When children, women, and men escape the torture camps in Libya via the Mediterranean Sea, something odd seems to happen, more frequently now than before. The names ascribed to them change, as if the passage through the sea and their growing proximity to Europe altered their identity.
Once described as individuals or just people, as migrants or refugees, as victims or survivors of torture, sexual violence, and even slavery, they become something else: criminals, hijackers, and pirates. Such a transformation of identity could be observed merely a few days ago when a migrant boat sought to reach Europe from Libya. […]
E.U. institutions and member states are fully aware of this Libyan hell, and yet, nothing is being done to improve the situation. Quite the opposite is the case: despite its fluidity, the Mediterranean Sea is continuously turned into a “hard” border, with European states and E.U. agencies colluding with north African authoritarian regimes and even Libyan militias and smugglers to stem outward migration flows.
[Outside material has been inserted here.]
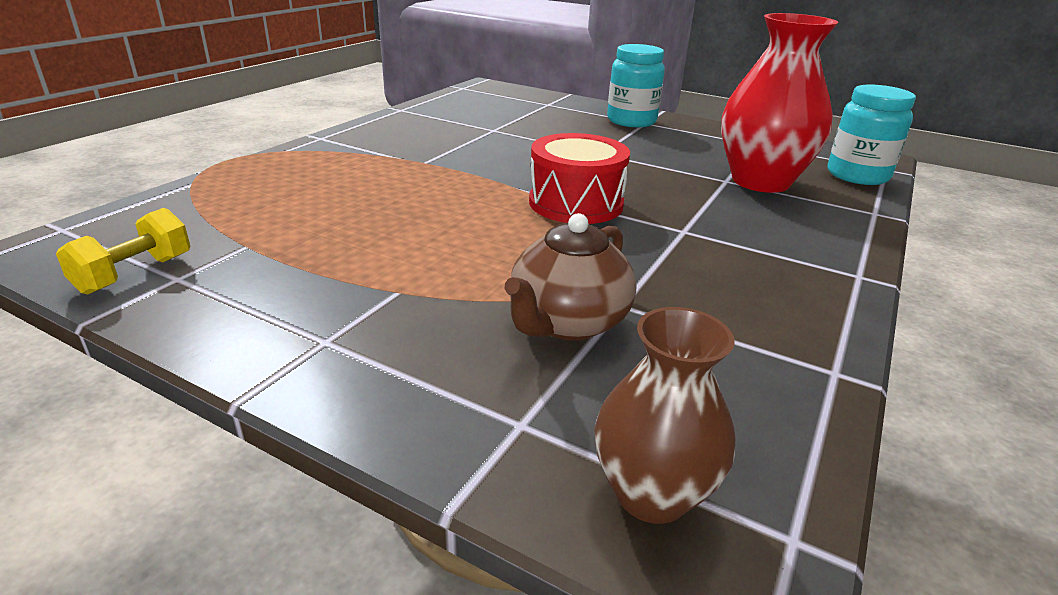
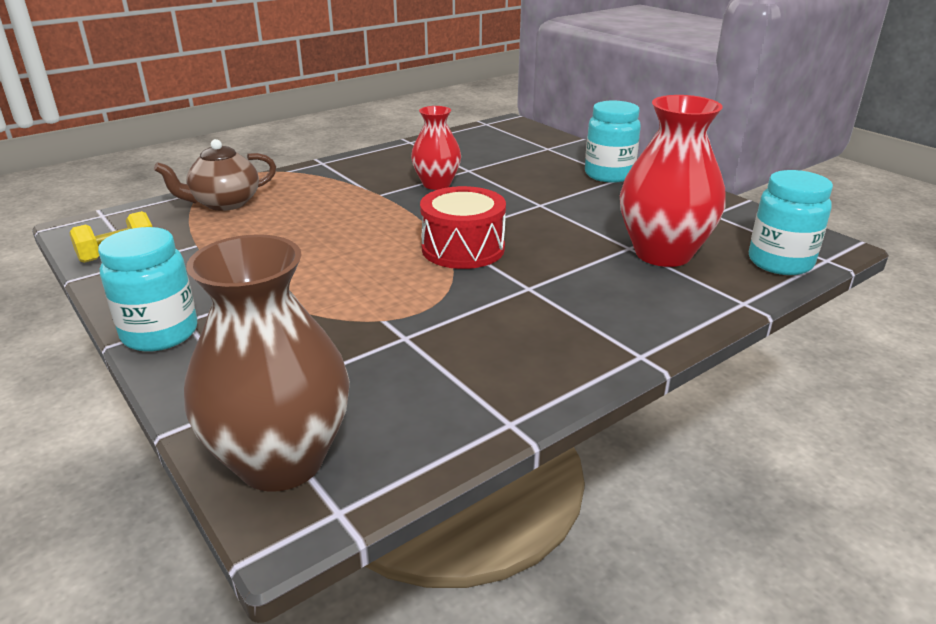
camera: 25 degrees right, 0 degrees up
(305, 366) = (160, 333): none -> turquoise jar
(476, 146) = (436, 184): none -> red vase
(567, 323) = (349, 342): brown teapot -> brown teapot (224, 203)
(652, 494) = (281, 461): brown vase -> brown vase, size x1.66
What I have termed a “refoulment industry,” the concerted effort to return escaping migrants by boat to northern Africa, normalizes breaches of international and maritime laws and refugee conventions. The decline via this central migration route has been dramatic: while over 119,000 escaped Libya in 2017, the figure dropped to about 23,000 in 2018. And so far in 2019, merely 500 people have successfully fled.
For those who fall victim to this refoulment industry, the hope to ever escape the Libyan hell is dwindling. And yet, many will not cease to locate escape routes; they simply have to. They have invested heavily to fund their migration projects, often with the support of families and communities. Their odyssey was costly and did not begin in Libya but long before, when they had to cross several borders, including the dangerous Saharan desert.